Employers must adhere to several obligations under the Tax Code, one of which is timely compliance with various taxation protocols such as calculating taxes to be filed and making appropriate deductions from employees’ paychecks, filing tax returns, and making timely payments. One such tax is the Federal State Local Employment tax (FSLET). When it comes to federal taxes, timely filing & paying, and maintaining transparency with the IRS are the best way to attain full compliance. Any discrepancies can lead to an IRS tax investigation. Continuing on the topic, let’s look at a comprehensive guide to FSLET.

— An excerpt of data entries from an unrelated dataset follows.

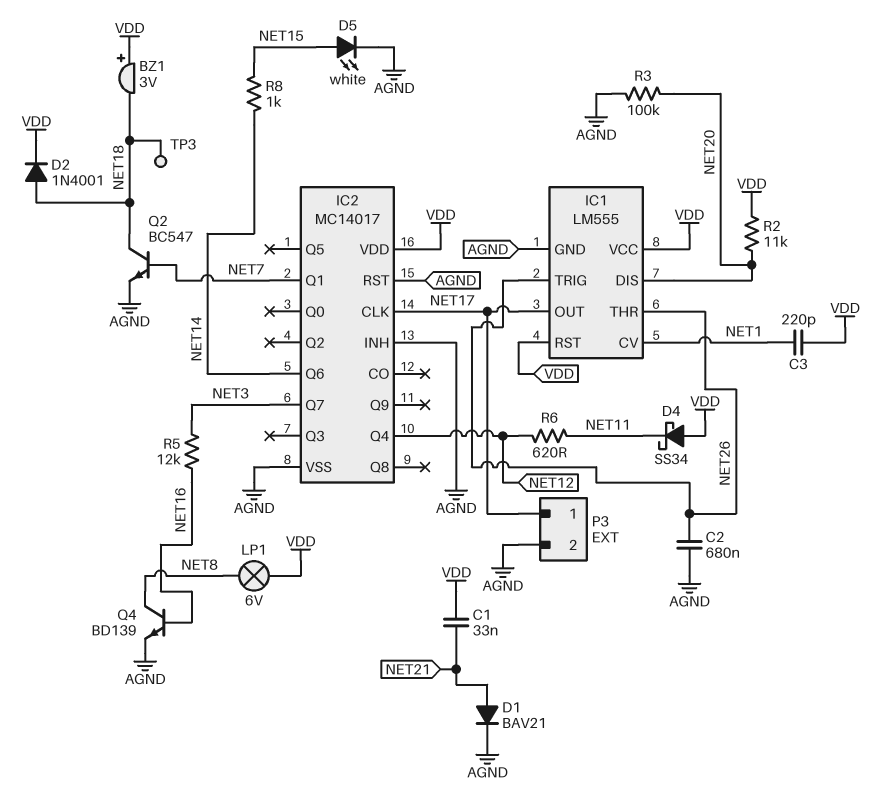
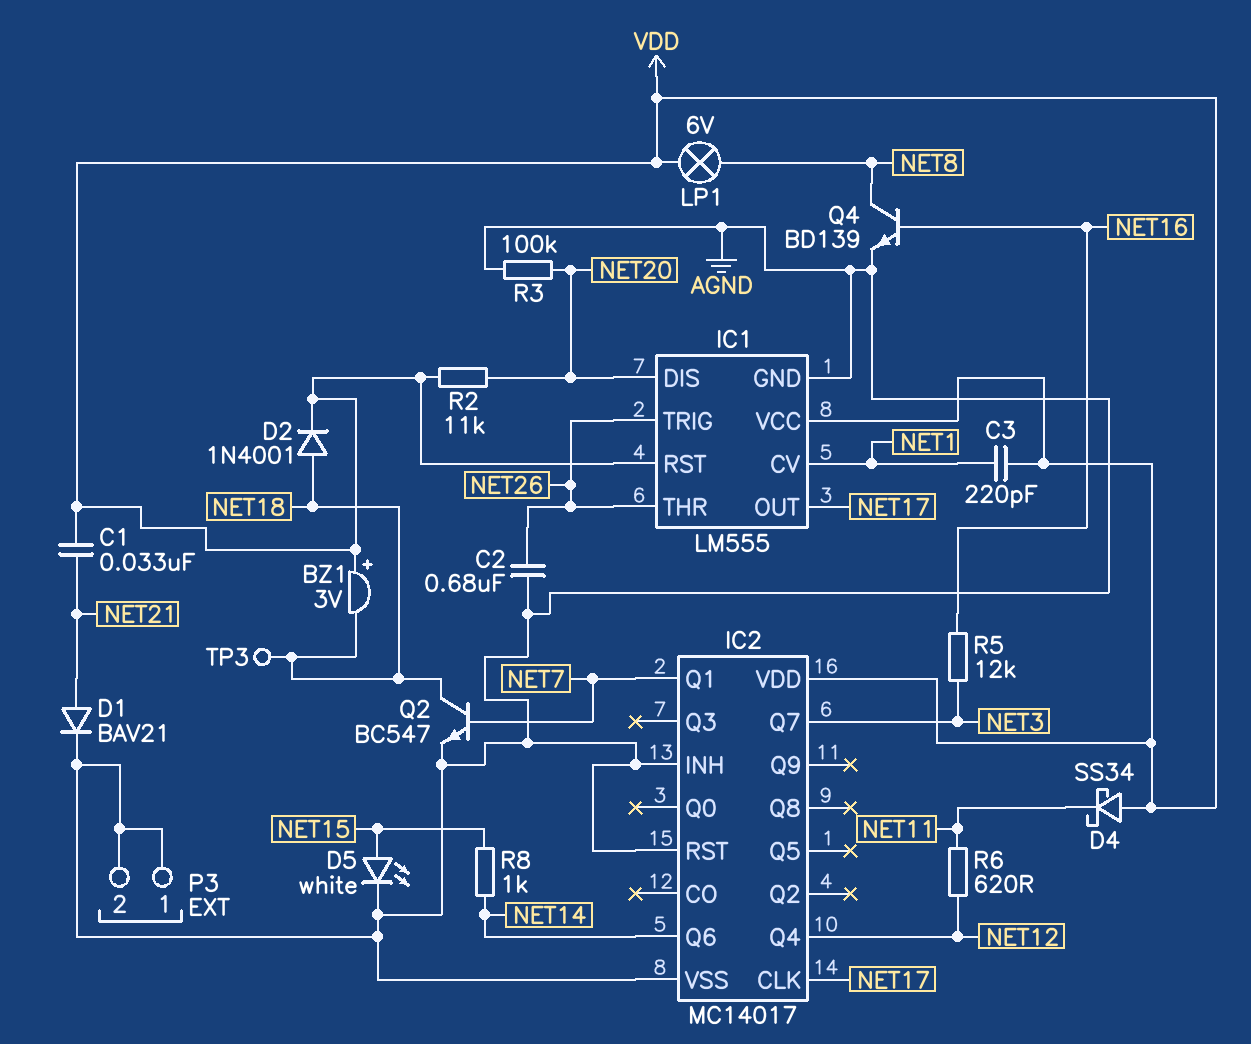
P3 pin 1: NET17 -> AGND

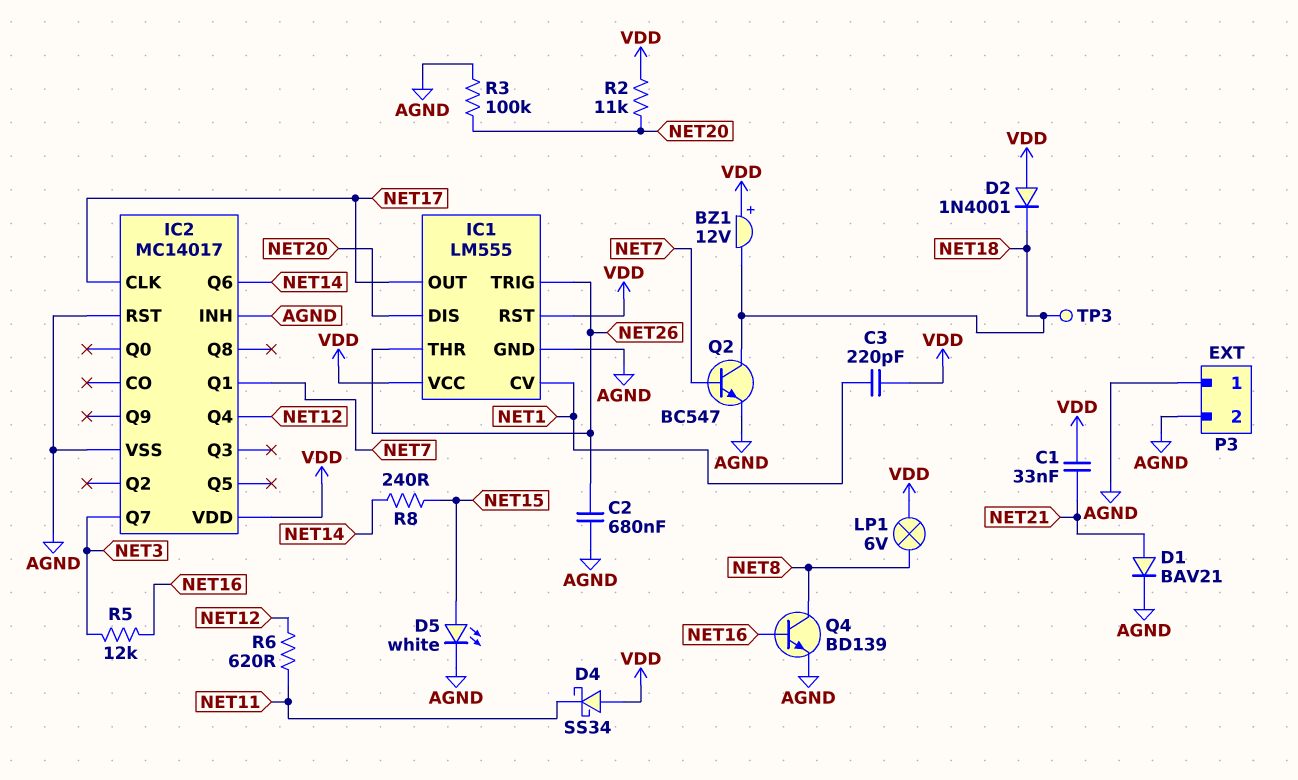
BZ1: buzzer 3V (plus VDD, minus NET18) -> buzzer 12V (plus VDD, minus NET18)
D2: diode 1N4001 (A NET18, K VDD) -> diode 1N4001 (A VDD, K NET18)
R8: 1k (NET14, NET15) -> 240 (NET14, NET15)

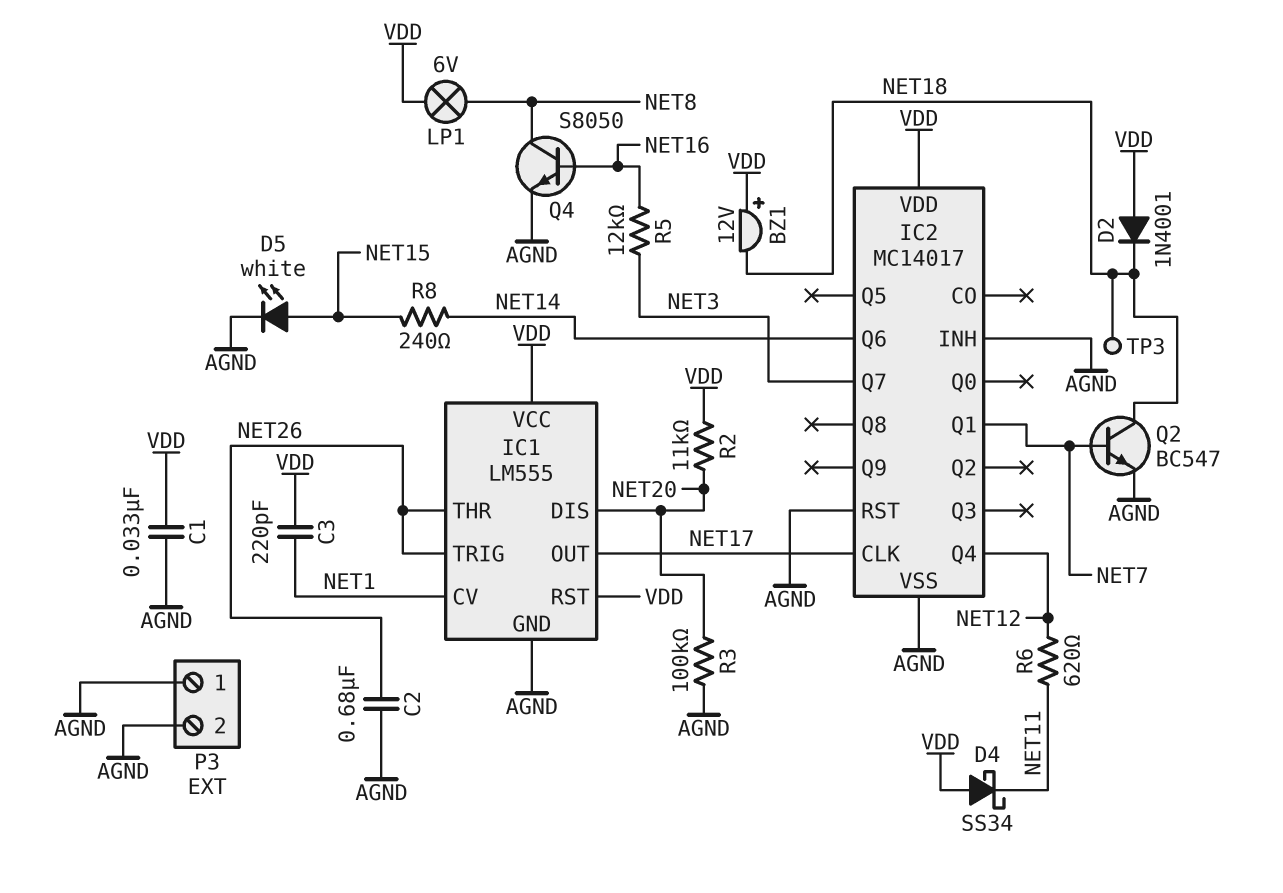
C1: 33nF (NET21, VDD) -> 33nF (AGND, VDD)
D1: diode BAV21 (A NET21, K AGND) -> none
Q4: NPN BD139 (B NET16, C NET8, E AGND) -> NPN S8050 (B NET16, C NET8, E AGND)

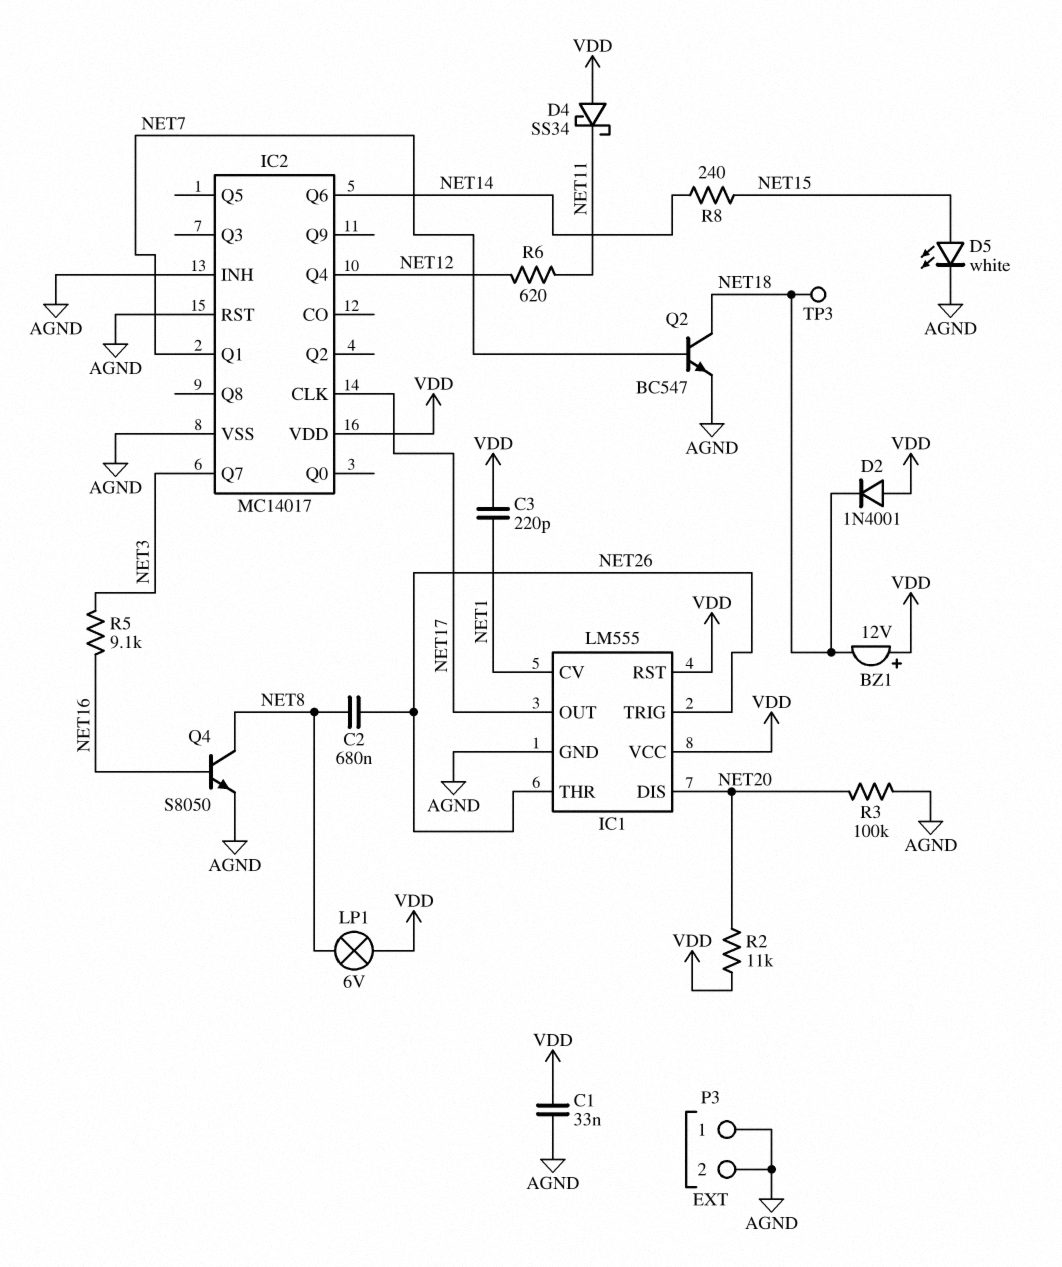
C2: 680nF (AGND, NET26) -> 680nF (NET8, NET26)
R5: 12k (NET3, NET16) -> 9.1k (NET3, NET16)

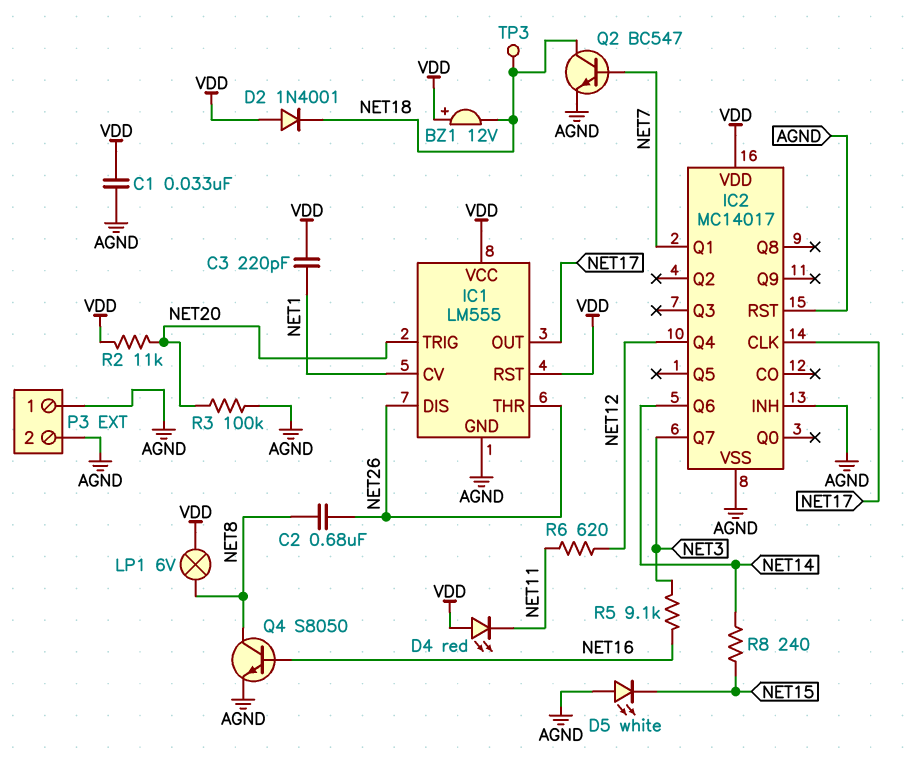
D4: schottky SS34 (A VDD, K NET11) -> LED red (A VDD, K NET11)
D5: LED white (A NET15, K AGND) -> LED white (A AGND, K NET15)
IC1 pin DIS: NET20 -> NET26
IC1 pin TRIG: NET26 -> NET20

Which type of cases qualify for FSLET?

Federal State Local Employment tax is a type of payroll tax that accounts for 15.3% of an individual’s wages and is paid 50% by the employer and the rest by the employee. There are two types of cases that qualify for FSLET. These are:

Compliance Checks

A compliance check is a verification process provisioned under “Title 26” of the Internal Revenue Code (IRC). It is conducted by the IRS and involves reviewing the tax returns filed and paid by the enterprise. A compliance check is neither an audit (provisioned under section 530 of the IRC Act of 1978) nor an investigation (section 7605(a) of the IRC). The objective of conducting a compliance check is to promote voluntary compliance and ensure that no discrepancies are left in filing forms.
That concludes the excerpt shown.